Ein denkwürdiges Novum gibt es auch im Sport: Mit 32 Nationen sind pünktlich zur Pandemie mehr Teilnehmer als jemals zuvor zu einer Handballweltmeisterschaft nach Ägypten eingereist und die sportlich relativ unbedeutenden “Kapverdischen Inseln” verursachen am Sonntag den ersten Spielausfall der Handballturniergeschichte. Da außer Sportlern, Betreuern und Funktionären in der Öffentlichkeit niemand mehr sämtliche Distanzregeln brechen darf, sind es die Sportler logischerweise auch, die weiterhin Geschichte schreiben dürfen: Tasmania Berlin darf weiterhin Sieglos-Rekordhalter der Fußballbundesliga bleiben, weil Schalke endlich mal gewinnt, Stürmer Finn Bartels von Holstein Kiel wird zur Identifikationsfigur für ganz Nicht-Bayern-Fußballdeutschland, indem er die Münchener in einer Corona bedingt nachgeholten zweiten Runde aus dem DFB-Pokal schießt und – naja, nicht ganz so heldenhaft: Handball-Deutschland wirft zehn imaginäre Tore gegen die Kapverdischen Inseln, ohne überhaupt auf die Platte zu müssen. Unabhängig von dem katastrophalen Umstand, dass unsere Kultur derzeit insgesamt noch kaputter gemacht wird, als sie ohnehin schon ist, könnte man es durchaus als Skandal ansehen, dass der Fußball weiterhin profitieren darf. Nicht zuletzt dank der Fernsehgelder. Obwohl viele sportliche Zusammentreffen Corona-Hotspots sind. Vorbildwirkung? Dass über die permanente Verletzung der Maskenpflicht und Abstandsregeln hinaus wie eh und je geflucht, gerotzt und ohne Taschentuch die Nase geleert wird, scheint nicht unter “unvorbildlich” zu fallen – doch wenn im Eifer des Gefechtes einem Spieler ein “Scheiß-Afghane” rausrutscht, verursacht das gleich wieder einen riesigen Rassismus-Aufruhr. Ja, was hat man als Folge leerer Stadien denn erwartet? Natürlich hört man das unflätige Gefluche jetzt mehr denn je. Lasst die Vereine die Meisterschaften und Pokale doch ohne Fernsehpräsenz auf ihren Trainingsplätzen ausspielen. Das würde auch die aberwitzigen Betriebskosten einsparen und nach dem Spiel würden es persönliche Entschuldigungen für im Eifer des Gefechts geäußerte Beleidigungen auch tun. Natürlich ohne Shakehands oder Bussis.

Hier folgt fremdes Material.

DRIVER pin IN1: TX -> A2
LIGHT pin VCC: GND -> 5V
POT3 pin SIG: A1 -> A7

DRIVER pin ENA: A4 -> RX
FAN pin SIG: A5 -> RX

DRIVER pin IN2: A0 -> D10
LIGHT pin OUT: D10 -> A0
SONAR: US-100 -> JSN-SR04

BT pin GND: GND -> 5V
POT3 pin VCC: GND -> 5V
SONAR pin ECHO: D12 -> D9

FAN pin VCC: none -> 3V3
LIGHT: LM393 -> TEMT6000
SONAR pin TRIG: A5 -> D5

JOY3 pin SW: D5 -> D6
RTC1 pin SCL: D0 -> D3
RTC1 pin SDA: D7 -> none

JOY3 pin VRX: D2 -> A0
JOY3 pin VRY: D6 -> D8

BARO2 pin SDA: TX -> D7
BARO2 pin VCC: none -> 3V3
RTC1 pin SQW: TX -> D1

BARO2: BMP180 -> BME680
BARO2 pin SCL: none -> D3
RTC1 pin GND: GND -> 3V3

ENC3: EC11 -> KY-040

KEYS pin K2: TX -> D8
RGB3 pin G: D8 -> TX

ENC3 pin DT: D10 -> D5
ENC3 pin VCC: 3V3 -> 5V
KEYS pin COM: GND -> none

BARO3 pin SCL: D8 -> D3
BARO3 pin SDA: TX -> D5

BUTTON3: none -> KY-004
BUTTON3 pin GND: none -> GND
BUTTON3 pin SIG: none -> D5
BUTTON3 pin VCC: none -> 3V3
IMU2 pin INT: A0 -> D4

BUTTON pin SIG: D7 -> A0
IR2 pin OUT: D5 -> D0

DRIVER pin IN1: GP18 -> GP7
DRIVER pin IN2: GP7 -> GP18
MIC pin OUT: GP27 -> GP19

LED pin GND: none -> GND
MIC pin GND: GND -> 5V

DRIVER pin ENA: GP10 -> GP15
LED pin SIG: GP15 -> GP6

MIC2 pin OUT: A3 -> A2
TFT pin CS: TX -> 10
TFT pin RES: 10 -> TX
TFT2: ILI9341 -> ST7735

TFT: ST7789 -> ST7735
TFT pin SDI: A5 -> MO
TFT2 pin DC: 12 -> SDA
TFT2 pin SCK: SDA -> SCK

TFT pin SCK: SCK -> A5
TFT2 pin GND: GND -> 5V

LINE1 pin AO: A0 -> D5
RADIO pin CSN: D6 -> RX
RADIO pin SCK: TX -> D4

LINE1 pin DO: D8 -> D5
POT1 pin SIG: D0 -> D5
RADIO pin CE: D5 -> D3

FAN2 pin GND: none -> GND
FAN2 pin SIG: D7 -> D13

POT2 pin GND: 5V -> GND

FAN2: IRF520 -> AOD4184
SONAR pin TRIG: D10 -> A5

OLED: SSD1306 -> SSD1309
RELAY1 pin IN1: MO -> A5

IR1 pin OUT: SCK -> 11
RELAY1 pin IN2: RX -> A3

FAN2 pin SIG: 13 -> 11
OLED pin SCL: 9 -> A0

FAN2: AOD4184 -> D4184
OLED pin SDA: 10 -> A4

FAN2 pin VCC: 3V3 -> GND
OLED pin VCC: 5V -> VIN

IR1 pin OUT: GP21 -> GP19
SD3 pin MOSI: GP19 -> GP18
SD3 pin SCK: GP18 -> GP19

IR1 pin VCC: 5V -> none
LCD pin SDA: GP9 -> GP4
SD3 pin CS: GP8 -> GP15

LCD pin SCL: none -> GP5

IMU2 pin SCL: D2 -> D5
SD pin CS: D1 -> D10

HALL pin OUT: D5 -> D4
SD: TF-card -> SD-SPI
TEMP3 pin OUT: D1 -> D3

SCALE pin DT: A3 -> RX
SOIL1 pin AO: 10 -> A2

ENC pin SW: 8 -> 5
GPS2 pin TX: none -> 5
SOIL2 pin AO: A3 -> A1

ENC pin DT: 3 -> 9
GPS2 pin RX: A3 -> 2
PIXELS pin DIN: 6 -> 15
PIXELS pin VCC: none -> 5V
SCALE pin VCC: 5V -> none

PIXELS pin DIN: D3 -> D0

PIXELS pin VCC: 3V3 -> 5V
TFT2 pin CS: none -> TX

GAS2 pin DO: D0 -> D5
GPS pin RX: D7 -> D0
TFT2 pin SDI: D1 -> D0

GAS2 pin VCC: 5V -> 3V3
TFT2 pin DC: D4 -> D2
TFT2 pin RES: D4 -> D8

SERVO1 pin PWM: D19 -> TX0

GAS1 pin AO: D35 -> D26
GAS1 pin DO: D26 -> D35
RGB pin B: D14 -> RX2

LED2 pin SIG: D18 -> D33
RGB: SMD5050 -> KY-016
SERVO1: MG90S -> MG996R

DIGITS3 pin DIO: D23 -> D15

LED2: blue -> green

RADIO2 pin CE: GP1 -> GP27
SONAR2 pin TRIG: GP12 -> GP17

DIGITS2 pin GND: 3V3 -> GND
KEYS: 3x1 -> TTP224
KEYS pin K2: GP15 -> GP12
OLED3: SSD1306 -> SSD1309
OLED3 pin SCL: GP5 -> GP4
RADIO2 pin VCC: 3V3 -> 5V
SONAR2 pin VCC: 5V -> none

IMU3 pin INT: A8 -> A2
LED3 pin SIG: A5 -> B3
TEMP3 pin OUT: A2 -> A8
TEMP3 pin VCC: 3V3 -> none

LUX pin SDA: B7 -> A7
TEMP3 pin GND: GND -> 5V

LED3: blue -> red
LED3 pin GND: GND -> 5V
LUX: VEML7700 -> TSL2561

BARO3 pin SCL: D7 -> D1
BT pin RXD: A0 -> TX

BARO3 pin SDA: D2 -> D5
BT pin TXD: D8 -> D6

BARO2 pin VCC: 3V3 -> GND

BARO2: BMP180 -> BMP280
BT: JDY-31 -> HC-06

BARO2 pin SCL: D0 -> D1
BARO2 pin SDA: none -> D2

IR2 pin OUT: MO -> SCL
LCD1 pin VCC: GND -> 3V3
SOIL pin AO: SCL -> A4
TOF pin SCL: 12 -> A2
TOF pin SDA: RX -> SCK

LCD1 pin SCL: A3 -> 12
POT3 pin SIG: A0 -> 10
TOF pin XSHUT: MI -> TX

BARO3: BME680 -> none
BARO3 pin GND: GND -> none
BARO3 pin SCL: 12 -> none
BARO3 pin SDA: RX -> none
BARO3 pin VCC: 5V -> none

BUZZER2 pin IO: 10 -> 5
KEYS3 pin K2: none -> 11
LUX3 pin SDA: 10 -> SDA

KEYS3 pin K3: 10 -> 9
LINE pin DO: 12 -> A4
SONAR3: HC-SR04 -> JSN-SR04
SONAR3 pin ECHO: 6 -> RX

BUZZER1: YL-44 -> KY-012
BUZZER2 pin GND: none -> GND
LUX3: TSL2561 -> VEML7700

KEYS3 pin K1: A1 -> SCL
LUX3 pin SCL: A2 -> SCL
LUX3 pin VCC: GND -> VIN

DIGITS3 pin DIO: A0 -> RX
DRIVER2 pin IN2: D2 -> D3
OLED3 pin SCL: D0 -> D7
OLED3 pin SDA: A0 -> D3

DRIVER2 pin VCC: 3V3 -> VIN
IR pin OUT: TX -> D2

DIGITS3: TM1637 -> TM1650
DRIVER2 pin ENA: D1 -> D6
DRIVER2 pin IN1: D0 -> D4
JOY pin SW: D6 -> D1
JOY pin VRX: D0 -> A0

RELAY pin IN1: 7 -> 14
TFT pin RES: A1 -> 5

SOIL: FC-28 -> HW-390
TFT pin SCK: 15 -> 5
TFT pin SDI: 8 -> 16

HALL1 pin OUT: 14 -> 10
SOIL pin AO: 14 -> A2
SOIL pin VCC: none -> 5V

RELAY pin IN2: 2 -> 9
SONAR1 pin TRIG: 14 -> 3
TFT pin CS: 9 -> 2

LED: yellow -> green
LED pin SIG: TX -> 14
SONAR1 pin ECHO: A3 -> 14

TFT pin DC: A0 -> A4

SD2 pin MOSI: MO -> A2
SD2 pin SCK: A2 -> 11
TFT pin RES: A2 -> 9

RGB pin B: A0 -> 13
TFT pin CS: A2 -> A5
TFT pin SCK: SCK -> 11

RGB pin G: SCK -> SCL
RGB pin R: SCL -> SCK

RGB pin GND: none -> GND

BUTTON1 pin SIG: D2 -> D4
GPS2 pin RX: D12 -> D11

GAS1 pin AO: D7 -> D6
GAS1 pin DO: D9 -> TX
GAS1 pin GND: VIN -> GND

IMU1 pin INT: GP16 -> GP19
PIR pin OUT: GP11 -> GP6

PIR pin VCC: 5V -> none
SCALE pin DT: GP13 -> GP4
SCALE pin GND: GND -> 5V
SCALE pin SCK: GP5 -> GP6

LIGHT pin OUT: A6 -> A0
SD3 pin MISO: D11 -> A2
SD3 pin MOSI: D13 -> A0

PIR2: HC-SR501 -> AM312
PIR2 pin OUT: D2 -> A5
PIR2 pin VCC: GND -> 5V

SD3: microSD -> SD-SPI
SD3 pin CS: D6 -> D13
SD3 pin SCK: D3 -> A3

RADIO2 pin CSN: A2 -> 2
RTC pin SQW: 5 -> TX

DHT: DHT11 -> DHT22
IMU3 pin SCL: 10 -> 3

Wenn die Bayern in diesem ganzen Zirkus sowieso am meisten kassieren, dürfen sie für unsere abgepressten Fernsehgelder gerne auch mal Tore kassieren. Und wenn ich schon zahlen muss, dann gucke ich auch – Gitarre üben oder Texte schreiben kann man dabei ebenso gut wie ohne Fußball. Und an die notorische Unsportlichkeit der Bayern, keinem Gegner den verdienten Sieg oder auch nur ein einziges Tor zu gönnen, geschweige denn ihm zu gratulieren, habe ich mich auch schon lange gewöhnt. Den Sittenwächtern im Lande sei gesagt: Wenn ihr Vorbilder wollt, dann sucht euch für die mediale Erziehung der Bevölkerung etwas anderes als ausgerechnet den Fußball.